Pattern Recognition.
Diagnosis of a patient forms a critical component in the provision of health services to patients. Diagnostic decision making is a significant skill that the health care providers need to smart in so as not to miss the critical guides to the determination and the treatment of the patient condition (Willis, Beebee & Lasserson, 2013). Pattern recognition of patients provides an avenue that ensures a relatively accurate diagnosis as depicted in this article.
Pattern recognition of disease symptoms depends on the experience of the healthcare provider in clerking and determining the needs of the patient. In most instances, the patients present with a myriad of signs and symptoms that may be attributed to a particular diagnosis with the consideration of other factors such as environment and the history provided (Haller et al., 2014). The symptoms can also give a guide to more than one condition or merely be an alert of an underlying problem. The pattern recognition of these symptoms can lead to diagnosis in circumstances where the order of events can be simulated to a previous scenario, and this can give a hand in the determination of the patient’s condition and management.

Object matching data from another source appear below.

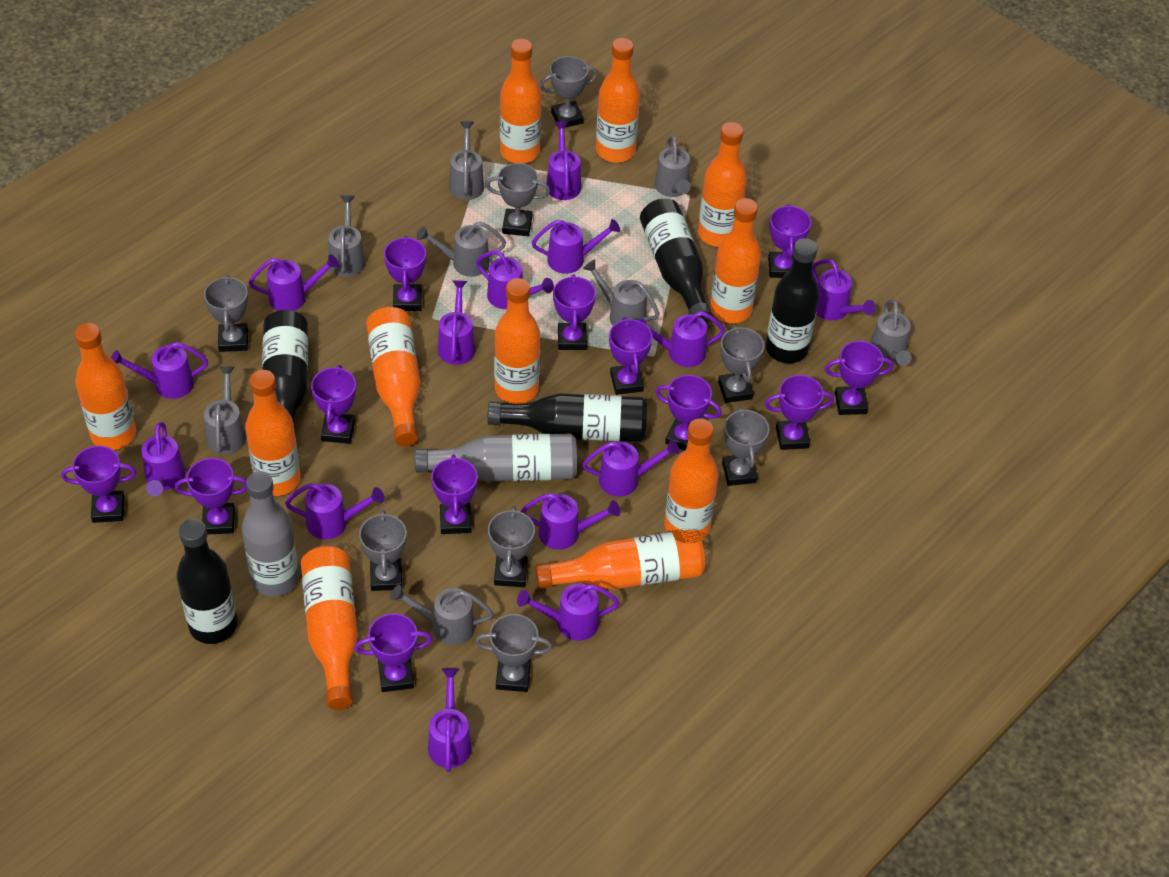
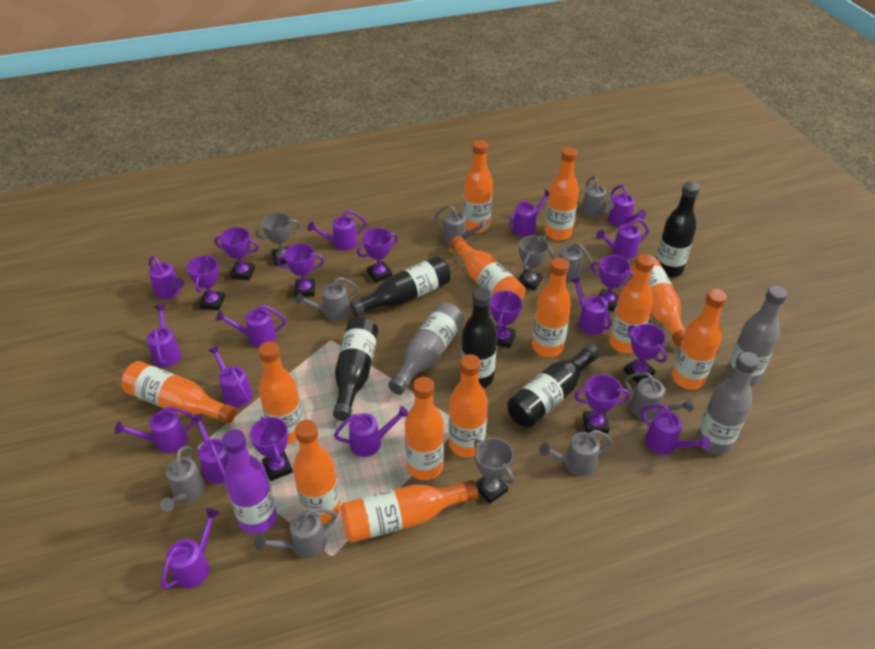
grey bottle: 2 -> 3
grey trophy: 8 -> 3
orange bottle: 11 -> 13
purple bottle: 0 -> 1
purple trophy: 12 -> 9

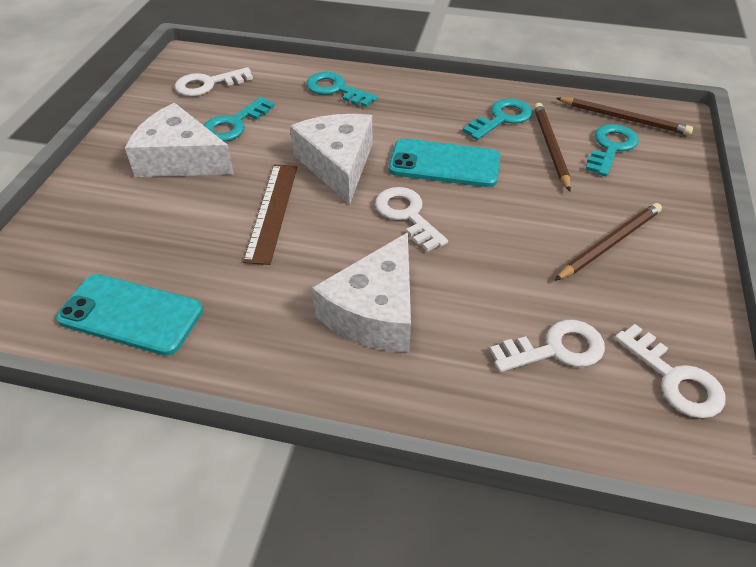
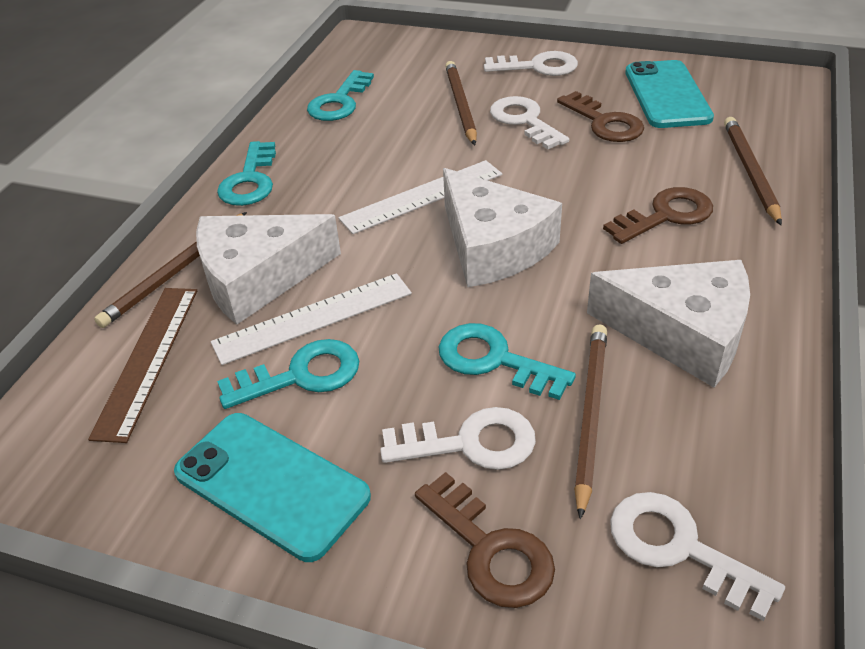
brown key: 0 -> 3
brown pencil: 3 -> 4
white ruler: 0 -> 2

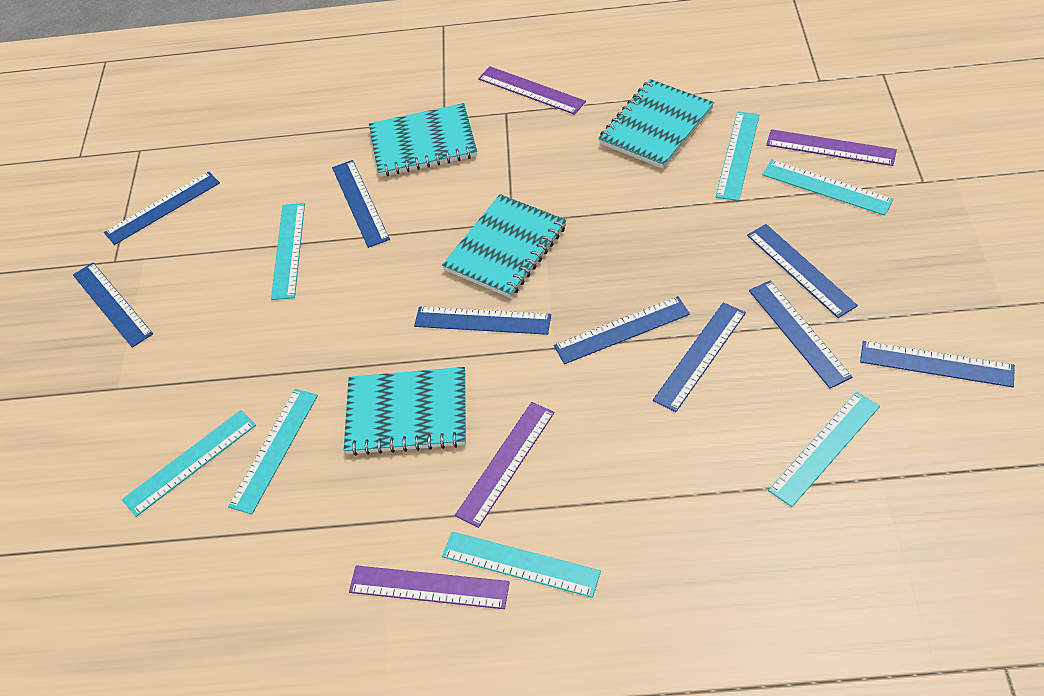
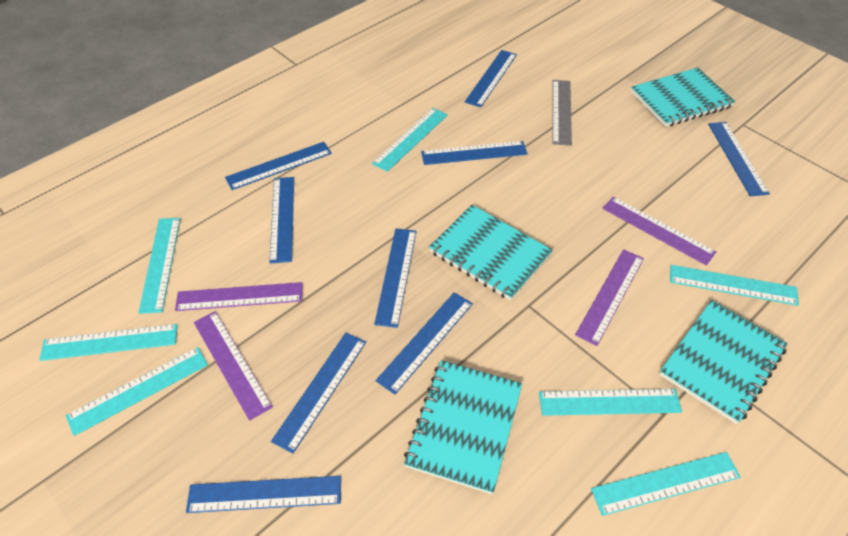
grey ruler: 0 -> 1

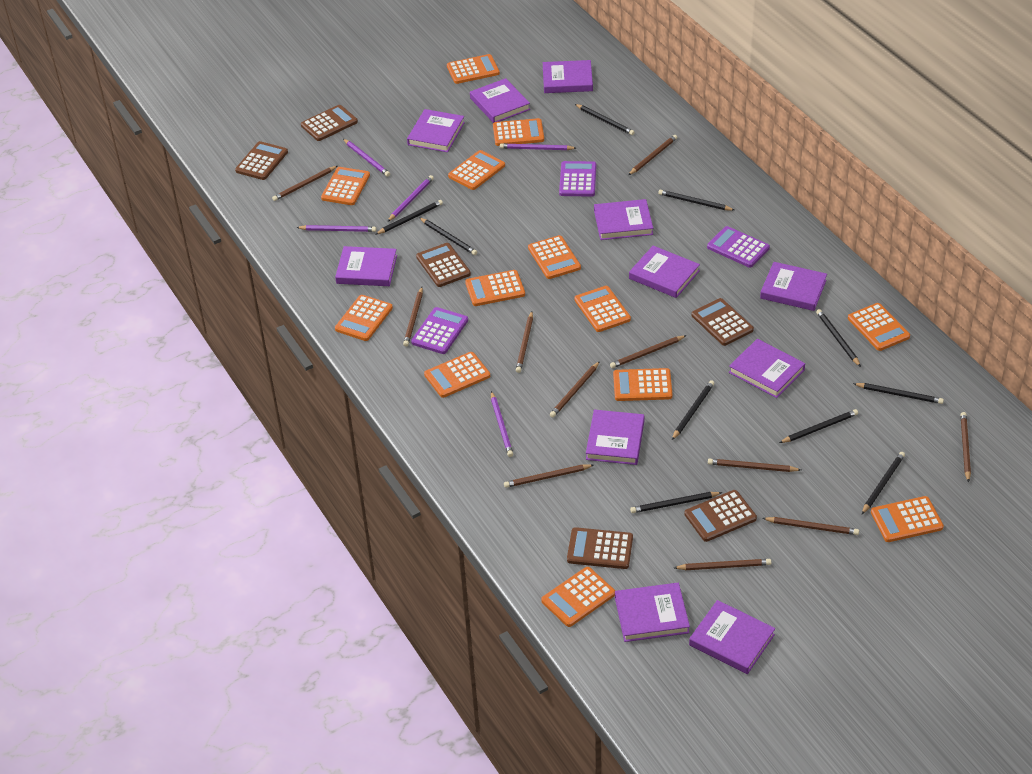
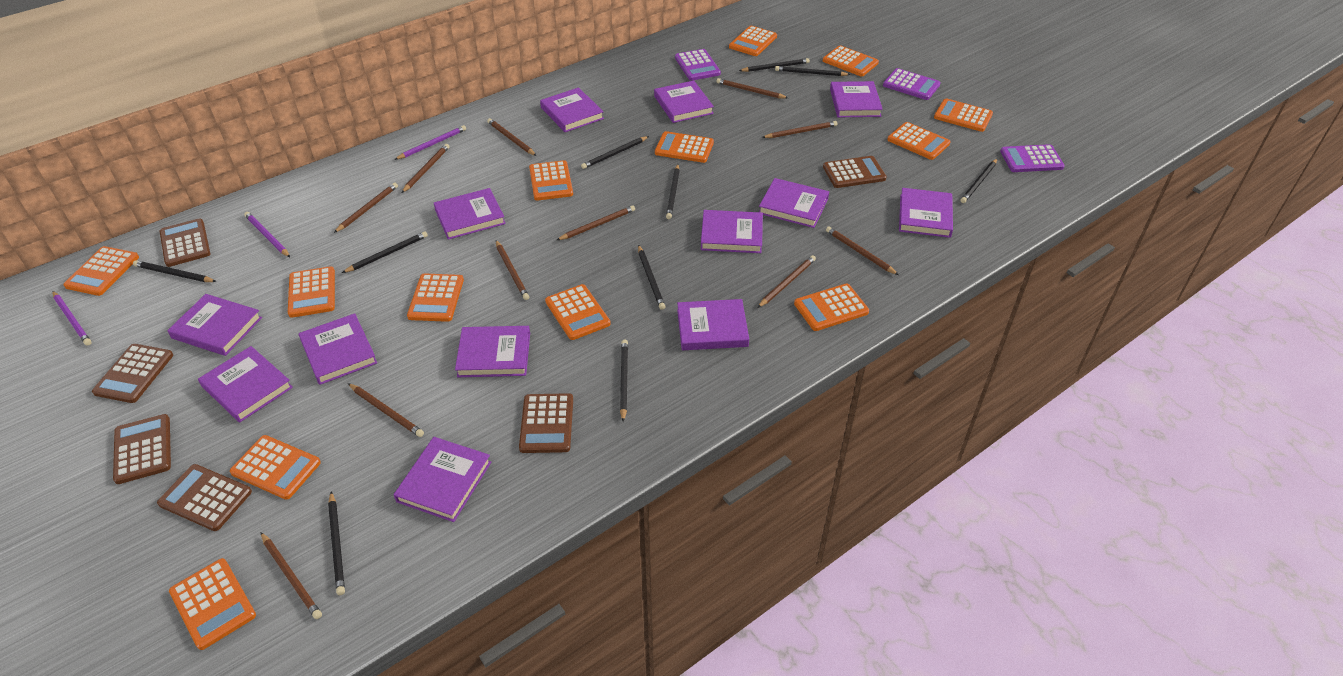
purple book: 11 -> 13
purple pencil: 5 -> 3

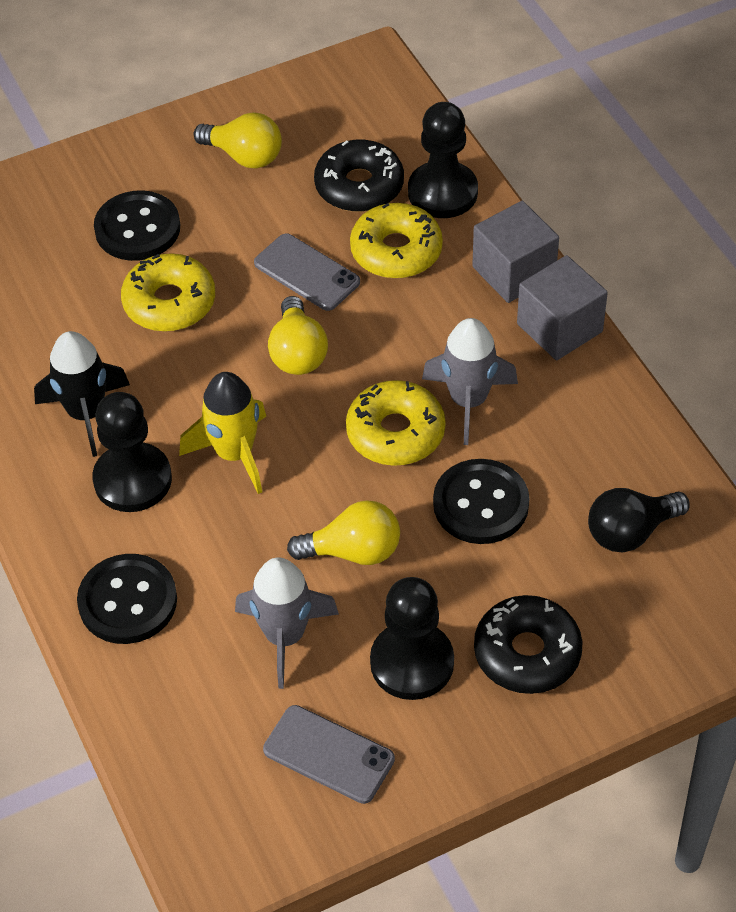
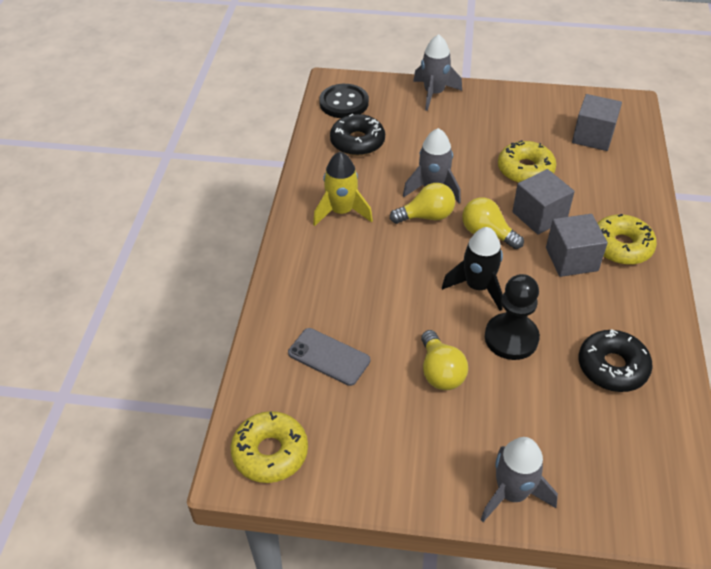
black button: 3 -> 1
black light bulb: 1 -> 0
black pawn: 3 -> 1
grey cube: 2 -> 3
grey phone: 2 -> 1
grey rocket: 2 -> 3

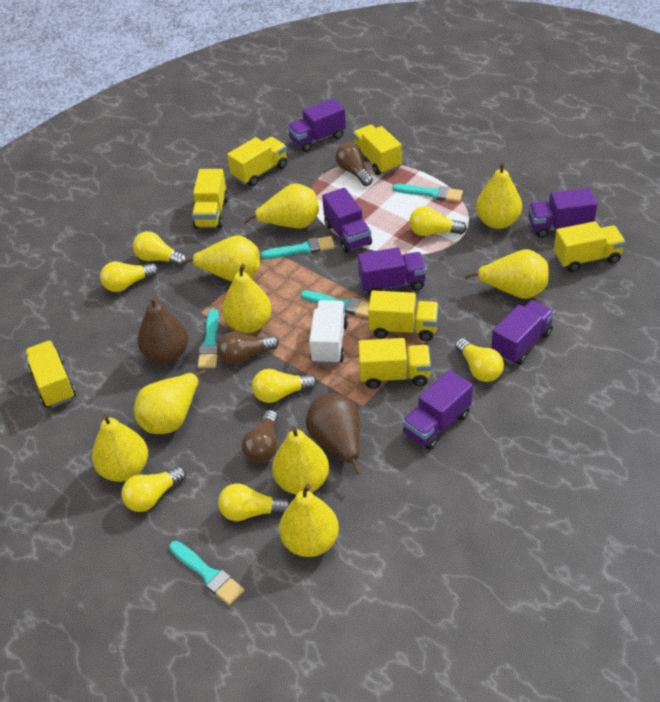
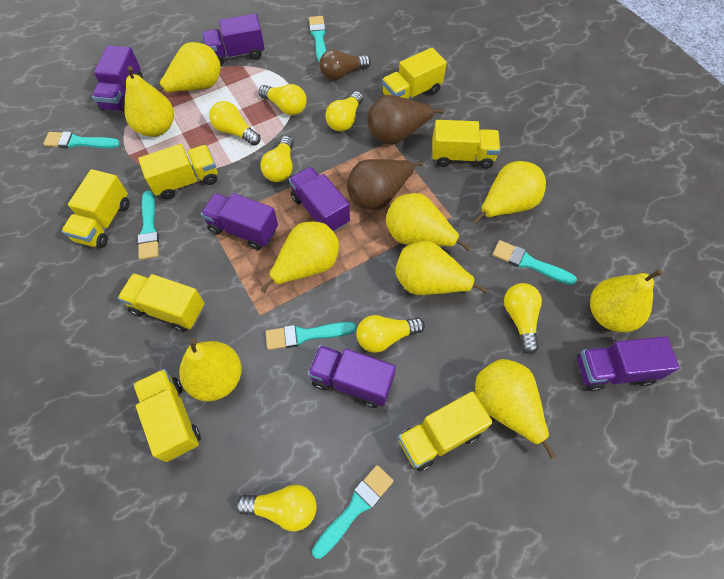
brown light bulb: 3 -> 1
turquoise brush: 5 -> 6
white truck: 1 -> 0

The recognition of the symptoms allows for the assignment of relatively correct probabilities to the potential diagnosis as it takes the practitioner off the creation of the differential diagnoses which might be too large or small for determination of the condition (Bezdek, 2013). It, therefore, serves as a means of narrowing down to the specific signs and symptoms that are familiar to the health worker that allows settling on the condition that has its symptoms coinciding with the identified pattern of symptoms.
The pattern recognition of the symptoms allows the care providers to balance the uncertainties and do a deductive reasoning to arrive at the diagnosis (Willis, Beebee &Lasserson, 2013). For instance, in the tropical areas where malaria is endemic, the presentation of a headache, shivering, fever, joint pain, and jaundice can prompt a diagnosis based on the previous occurrences as well as the cluster of symptoms that are suggestive of malaria.
Conclusion.
The pattern recognition assists in the diagnosis of patients alongside the laboratory tests. They tend to be reliable when the patterns of reference are similar to a previous occurrence as well as the scientific presentations of the condition.
References:
Bezdek, J. C. (2013). Pattern recognition with fuzzy objective function algorithms. Springer
Science & Business Media.
Haller, S., Lovblad, K. O., Giannakopoulos, P., & Van De Ville, D. (2014). Multivariate pattern
recognition for diagnosis and prognosis in clinical neuroimaging: state of the art, current
challenges, and future trends. Brain Topography, 27(3), 329-337.
Willis, B. H., Beebee, H., & Lasserson, D. S. (2013). Philosophy of science and the diagnostic
process. Family practice, 30(5), 501-505.